Remote Working o Smart Working?

di Marco Rottigni, CTSO EMEA di Qualys

La recente situazione di emergenza pandemica ha forzato molte aziende a considerare una nuova condizione operativa della forza lavoro, precedentemente prevista solo in parte e soltanto per alcuni ruoli aziendali.

L’attivazione massiva e rapida di questa condizione ha causato e sta causando non pochi problemi, a più livelli e di non semplice soluzione.

L’idea di questo articolo è di approfondire, insieme, le differenze tra remote working – situazione fisica dove il lavoratore di un’azienda si trova ad operare da una postazione remota rispetto agli uffici principali – e smart working – situazione ideale della stessa condizione operativa dove sono però richieste nuove metodologie, dispositivi tecnologici e funzionalità innovative per ottimizzare l’esperienza sia per il lavoratore che per l’azienda.

Ci sono aspetti importanti che caratterizzano come “smart” una condizione di lavoro da remoto, riassumibili da un unico termine: ergonomia.

Normalmente associata alla postura fisica o al mondo del design, l’ergonomia è definita come la scienza che si occupa dell’interazione tra individui e tecnologia, con il proposito ultimo di ottimizzare tale interazione.

Definizione perfetta per la sfida del lavoratore aziendale remoto, che deve essere affrontata da tre aspetti fondamentali: forma mentale, infrastruttura e sicurezza.

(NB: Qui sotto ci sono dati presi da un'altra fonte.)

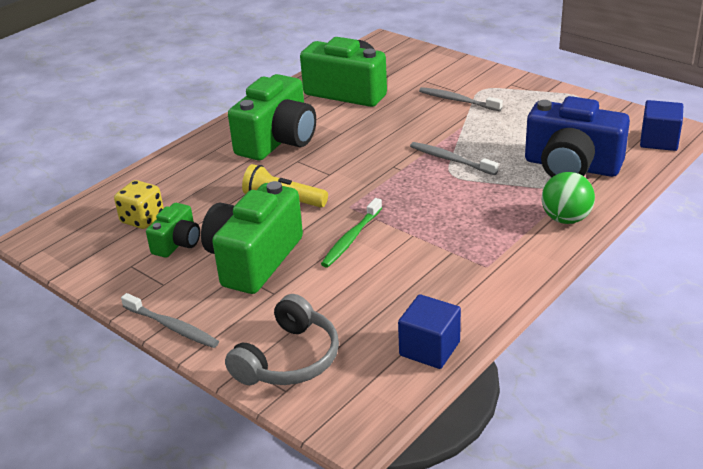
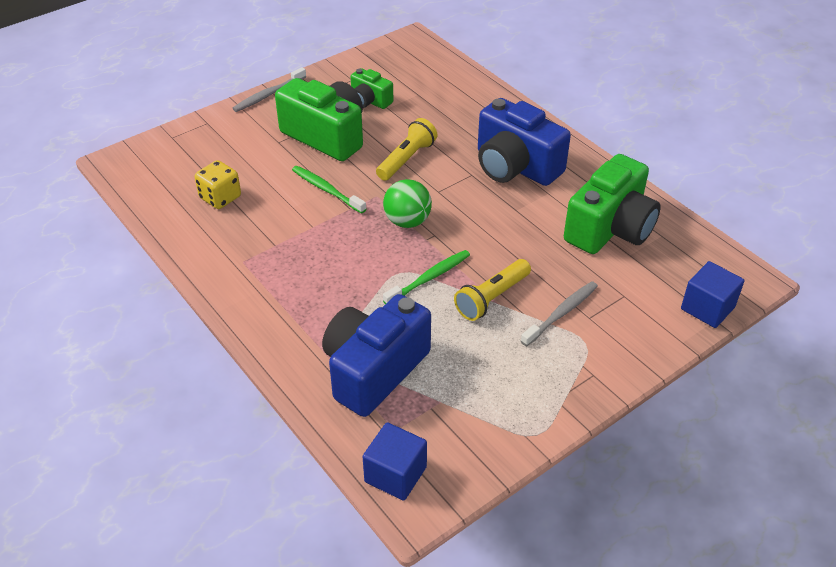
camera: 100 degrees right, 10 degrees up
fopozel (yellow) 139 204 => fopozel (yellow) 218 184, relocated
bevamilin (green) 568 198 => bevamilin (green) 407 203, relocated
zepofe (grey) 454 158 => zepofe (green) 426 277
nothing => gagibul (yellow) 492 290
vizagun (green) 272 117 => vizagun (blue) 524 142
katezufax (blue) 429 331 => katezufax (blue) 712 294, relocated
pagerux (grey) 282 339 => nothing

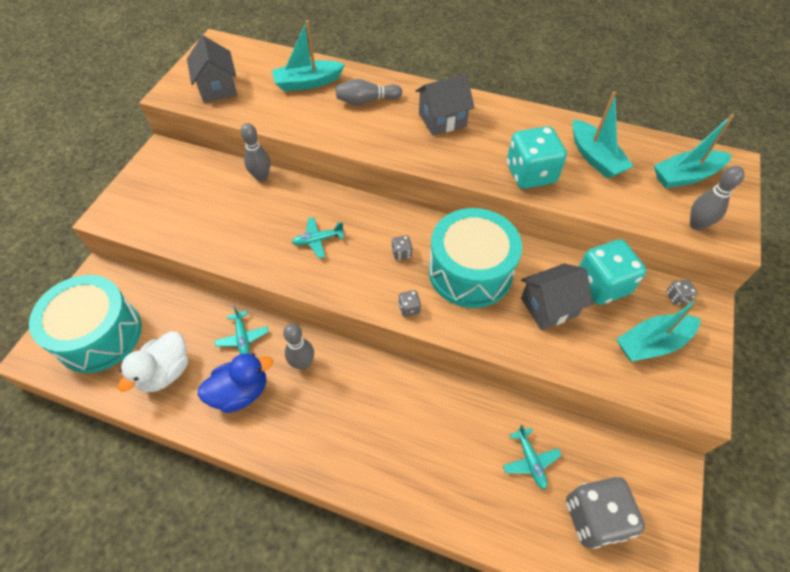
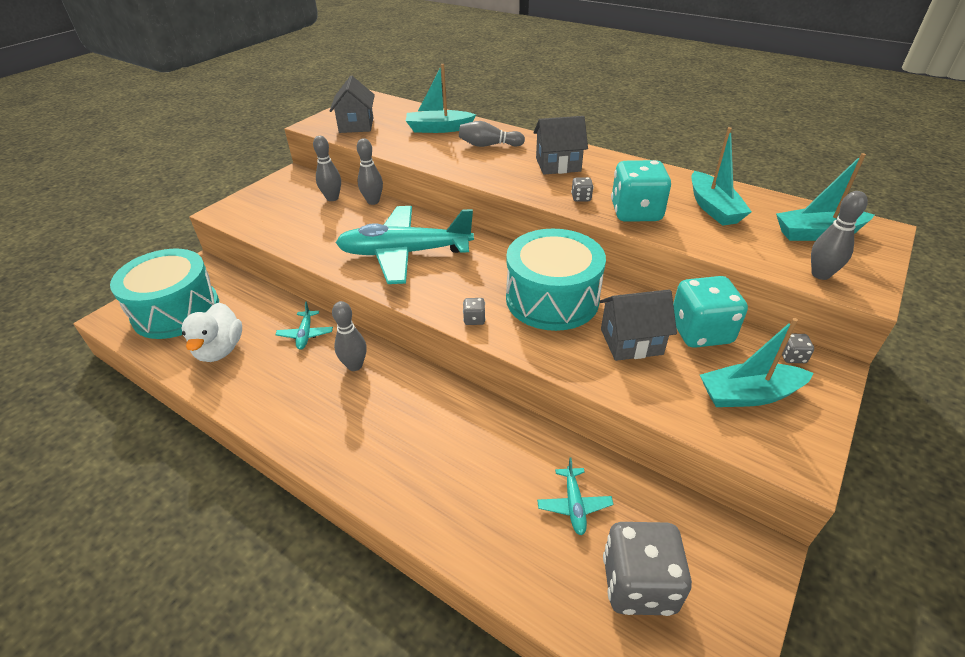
camera: 15 degrees right, 15 degrees down
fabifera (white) 153 361 => fabifera (white) 211 332, 45 degrees counterclockwise
nothing => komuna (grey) 327 168
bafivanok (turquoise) 318 237 => bafivanok (turquoise) 405 245, x2.48
fopozel (grey) 402 247 => fopozel (grey) 582 189, relocated
fabifera (blue) 235 383 => nothing

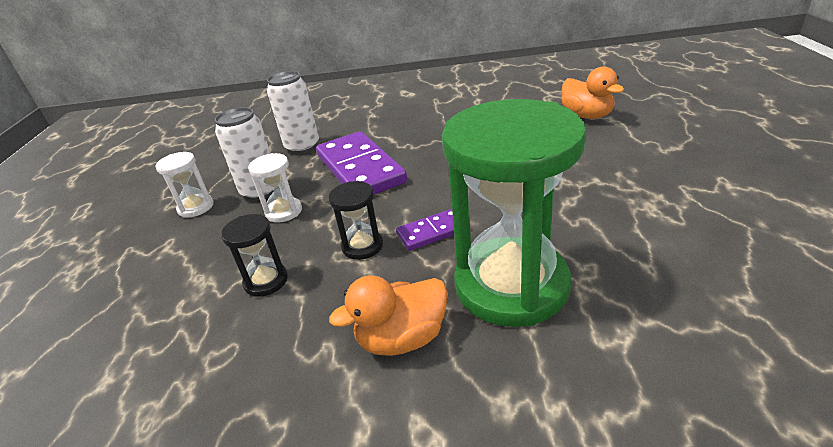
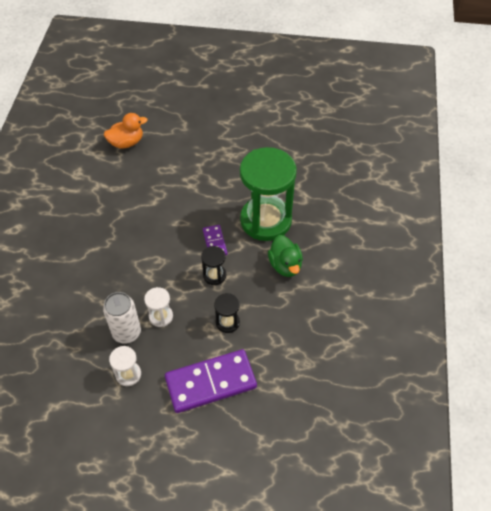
camera: 85 degrees left, 20 degrees up
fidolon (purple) 361 163 => fidolon (purple) 211 381, relocated
fabifera (orange) 388 315 => fabifera (green) 285 256
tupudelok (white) 293 112 => nothing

La forma mentale è una condizione che si crea grazie alla messa in opera di alcuni princìpi per replicare la condizione operativa di un ufficio in un ambiente molto diverso; diverso per rumore, diverso per presenza di persone estranee, diverso per spazi e altro ancora.
È importante definirla però, per evitare situazioni di imbarazzo o disorganizzazione che contribuiscono a popolare vignette e filmati divertenti solo per chi non li vive.

L’infrastruttura è un elemento fondamentale, perché soprattutto in Italia definisce una condizione operativa spesso molto svantaggiata rispetto alla rete aziendale. Ma per infrastruttura si intende anche il resto dell’ambiente operativo – inclusi gli strumenti per poter telelavorare e incluso il personal computer – che a causa dell’emergenza è spesso una risorsa non aziendale e condiviso con un uso domestico.

Ecco l’importanza del terzo punto: la sicurezza.

Sicurezza che deve riguardare sia gli smart worker che l’azienda, salvaguardando e potenziando capacità fondamentali come la conoscenza approfondita di quanto vulnerabile e attaccabile sia la popolazione di telelavoratori.

Sicurezza che deve permettere di minimizzare l’impatto del TTR o Time To Remediate, cioè il tempo che intercorre tra la scoperta di una vulnerabilità ed il suo rimedio tramite configurazione o applicazione di una specifica patch.

Sicurezza che deve consentire al Responsabile IT della sicurezza aziendale di mantenere quella visibilità sul panorama digitale che è di cruciale importanza, soprattutto in un ambiente frammentato ed eterogeneo come quello che l’emergenza attuale ha determinato.